L’Occidente ed in particolare il nostro Paese quali responsabilità ha nei confronti di questi bambini/e?
“La maggior parte delle guerre ha come obiettivo il controllo del territorio, che consente lo sfruttamento delle materie prime per proprio tornaconto o per assecondare gli interessi di potenze straniere. Una realtà che in Africa, in particolare, diventa un paradosso: un continente che non ha eguali per ricchezza del sottosuolo, proprio per questa sua ricchezza ha pagato un prezzo terribile.

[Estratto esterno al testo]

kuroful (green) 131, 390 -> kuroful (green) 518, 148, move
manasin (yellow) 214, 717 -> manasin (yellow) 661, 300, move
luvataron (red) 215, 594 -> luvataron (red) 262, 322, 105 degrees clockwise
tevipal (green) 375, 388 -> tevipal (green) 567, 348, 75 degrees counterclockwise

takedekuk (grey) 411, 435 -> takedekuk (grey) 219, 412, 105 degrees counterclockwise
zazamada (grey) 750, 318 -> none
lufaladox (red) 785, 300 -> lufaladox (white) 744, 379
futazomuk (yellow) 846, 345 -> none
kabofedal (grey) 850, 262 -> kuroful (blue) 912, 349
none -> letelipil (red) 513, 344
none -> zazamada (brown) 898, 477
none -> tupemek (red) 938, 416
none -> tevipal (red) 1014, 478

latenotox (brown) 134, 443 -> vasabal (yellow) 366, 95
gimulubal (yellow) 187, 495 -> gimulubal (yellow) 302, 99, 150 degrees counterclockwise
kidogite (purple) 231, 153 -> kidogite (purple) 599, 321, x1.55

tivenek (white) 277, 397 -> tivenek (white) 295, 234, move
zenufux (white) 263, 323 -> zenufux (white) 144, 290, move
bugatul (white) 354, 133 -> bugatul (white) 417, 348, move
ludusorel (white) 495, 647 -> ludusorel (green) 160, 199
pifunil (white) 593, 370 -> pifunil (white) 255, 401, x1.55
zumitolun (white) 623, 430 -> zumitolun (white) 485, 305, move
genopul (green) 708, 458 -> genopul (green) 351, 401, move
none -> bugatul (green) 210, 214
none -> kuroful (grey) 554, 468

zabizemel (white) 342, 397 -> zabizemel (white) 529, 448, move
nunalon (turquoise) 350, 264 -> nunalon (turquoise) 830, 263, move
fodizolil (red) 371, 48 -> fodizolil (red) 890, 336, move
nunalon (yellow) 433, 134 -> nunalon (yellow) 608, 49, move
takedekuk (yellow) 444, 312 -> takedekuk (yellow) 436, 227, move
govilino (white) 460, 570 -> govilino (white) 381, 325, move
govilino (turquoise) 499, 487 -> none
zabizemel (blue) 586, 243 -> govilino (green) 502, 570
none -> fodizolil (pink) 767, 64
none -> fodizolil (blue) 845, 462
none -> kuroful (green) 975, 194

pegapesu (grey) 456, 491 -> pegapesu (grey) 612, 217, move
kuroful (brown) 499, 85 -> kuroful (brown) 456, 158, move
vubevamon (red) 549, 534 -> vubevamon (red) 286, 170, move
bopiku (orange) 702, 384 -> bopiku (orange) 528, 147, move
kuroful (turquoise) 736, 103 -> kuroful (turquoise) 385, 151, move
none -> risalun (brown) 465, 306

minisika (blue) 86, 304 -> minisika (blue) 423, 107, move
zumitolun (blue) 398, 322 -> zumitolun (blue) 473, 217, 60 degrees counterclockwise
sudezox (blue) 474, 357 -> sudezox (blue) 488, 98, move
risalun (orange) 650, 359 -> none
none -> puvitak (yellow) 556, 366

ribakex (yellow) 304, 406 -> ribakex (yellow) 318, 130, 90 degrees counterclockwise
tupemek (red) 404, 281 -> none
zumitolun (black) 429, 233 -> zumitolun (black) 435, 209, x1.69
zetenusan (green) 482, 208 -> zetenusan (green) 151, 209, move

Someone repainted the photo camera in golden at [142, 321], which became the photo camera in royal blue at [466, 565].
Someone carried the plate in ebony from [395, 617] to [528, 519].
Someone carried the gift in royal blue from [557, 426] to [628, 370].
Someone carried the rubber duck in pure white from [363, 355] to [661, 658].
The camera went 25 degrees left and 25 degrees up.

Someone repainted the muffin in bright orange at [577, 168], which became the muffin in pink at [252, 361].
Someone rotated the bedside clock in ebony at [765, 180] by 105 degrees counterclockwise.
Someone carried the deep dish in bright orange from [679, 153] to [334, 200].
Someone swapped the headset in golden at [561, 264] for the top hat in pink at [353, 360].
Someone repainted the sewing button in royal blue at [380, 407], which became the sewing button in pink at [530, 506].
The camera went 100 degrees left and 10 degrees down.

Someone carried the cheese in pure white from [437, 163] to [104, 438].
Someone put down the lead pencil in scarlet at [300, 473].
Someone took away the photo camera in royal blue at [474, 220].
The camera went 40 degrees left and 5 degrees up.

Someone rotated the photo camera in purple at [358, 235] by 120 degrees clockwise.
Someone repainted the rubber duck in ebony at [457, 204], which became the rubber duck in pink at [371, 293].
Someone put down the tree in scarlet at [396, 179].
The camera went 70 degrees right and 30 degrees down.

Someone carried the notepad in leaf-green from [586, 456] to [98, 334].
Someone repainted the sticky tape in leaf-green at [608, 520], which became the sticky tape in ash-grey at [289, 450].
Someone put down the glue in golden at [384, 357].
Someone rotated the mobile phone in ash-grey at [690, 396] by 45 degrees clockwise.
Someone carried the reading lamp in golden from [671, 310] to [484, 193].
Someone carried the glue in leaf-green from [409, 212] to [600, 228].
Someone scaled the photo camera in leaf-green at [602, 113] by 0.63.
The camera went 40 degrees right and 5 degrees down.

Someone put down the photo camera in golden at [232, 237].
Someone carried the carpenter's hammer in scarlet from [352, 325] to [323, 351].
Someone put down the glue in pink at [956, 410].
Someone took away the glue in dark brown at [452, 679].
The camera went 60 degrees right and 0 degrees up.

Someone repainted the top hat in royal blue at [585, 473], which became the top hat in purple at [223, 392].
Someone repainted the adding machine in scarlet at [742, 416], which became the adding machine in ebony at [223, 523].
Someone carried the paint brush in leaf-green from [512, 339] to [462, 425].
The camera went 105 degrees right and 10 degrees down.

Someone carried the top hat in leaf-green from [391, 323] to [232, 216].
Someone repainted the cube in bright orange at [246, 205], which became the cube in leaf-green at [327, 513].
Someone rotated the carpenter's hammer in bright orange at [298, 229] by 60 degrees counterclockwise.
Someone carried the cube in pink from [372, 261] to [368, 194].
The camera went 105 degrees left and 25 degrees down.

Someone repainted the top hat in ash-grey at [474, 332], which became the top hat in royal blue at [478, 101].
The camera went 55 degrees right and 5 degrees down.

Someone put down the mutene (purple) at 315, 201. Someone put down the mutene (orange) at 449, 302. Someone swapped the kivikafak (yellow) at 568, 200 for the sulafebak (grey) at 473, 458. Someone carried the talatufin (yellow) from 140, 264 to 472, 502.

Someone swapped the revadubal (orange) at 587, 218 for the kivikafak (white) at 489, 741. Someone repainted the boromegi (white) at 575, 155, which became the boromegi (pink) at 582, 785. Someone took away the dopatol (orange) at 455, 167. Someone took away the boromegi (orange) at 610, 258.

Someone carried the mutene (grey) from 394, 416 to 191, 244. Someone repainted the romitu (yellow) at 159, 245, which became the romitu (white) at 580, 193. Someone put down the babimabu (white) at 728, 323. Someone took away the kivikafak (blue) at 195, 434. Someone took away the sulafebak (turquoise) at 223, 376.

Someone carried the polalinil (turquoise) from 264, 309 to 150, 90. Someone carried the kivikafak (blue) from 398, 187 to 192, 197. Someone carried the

Si tratti di petrolio, diamanti, oro, legname pregiato o minerali preziosi (coltan, cassiterite, bauxite, rutilio, uranio), sono diventati sinonimo di guerre, morte e distruzione. Molti conflitti africani sono figli della volontà di controllare questo serbatoio che interessa potenze industriali e lobbies internazionali. Non solo occidentali, ma anche delle nuove economie emergenti, Cina in testa. Un caso emblematico è quello della Repubblica Democratica del Congo, dilaniata da una guerra combattuta da almeno cinque eserciti di governi stranieri (Angola, Namibia, Zimbabwe, Uganda e Ruanda) e da diverse fazioni armate, tanto da far parlare di ‘prima guerra mondiale africana’. In un rapporto delle Nazioni Unite si legge che il conflitto si è incentrato principalmente sull’accesso, il controllo e il commercio di cinque risorse minerali fondamentali: coltan, diamanti, rame, cobalto e oro. Queste risorse avrebbero potuto garantire al Congo un benessere maggiore di quello dei Paesi produttori di petrolio e, invece, hanno portato morte e distruzione: le stime parlano di circa 5 milioni di vittime, la maggior parte bambini, e di 3 milioni di sfollati. In Angola, i giacimenti di diamanti e il petrolio sono stati la causa della trentennale guerra che ha visto contrapposti l’esercito governativo e il gruppo politico armato denominato Unione Nazionale per l’Indipendenza Totale dell’Angola. Il conflitto ha provocato centinaia di migliaia di vittime e oltre 1 milione di profughi”.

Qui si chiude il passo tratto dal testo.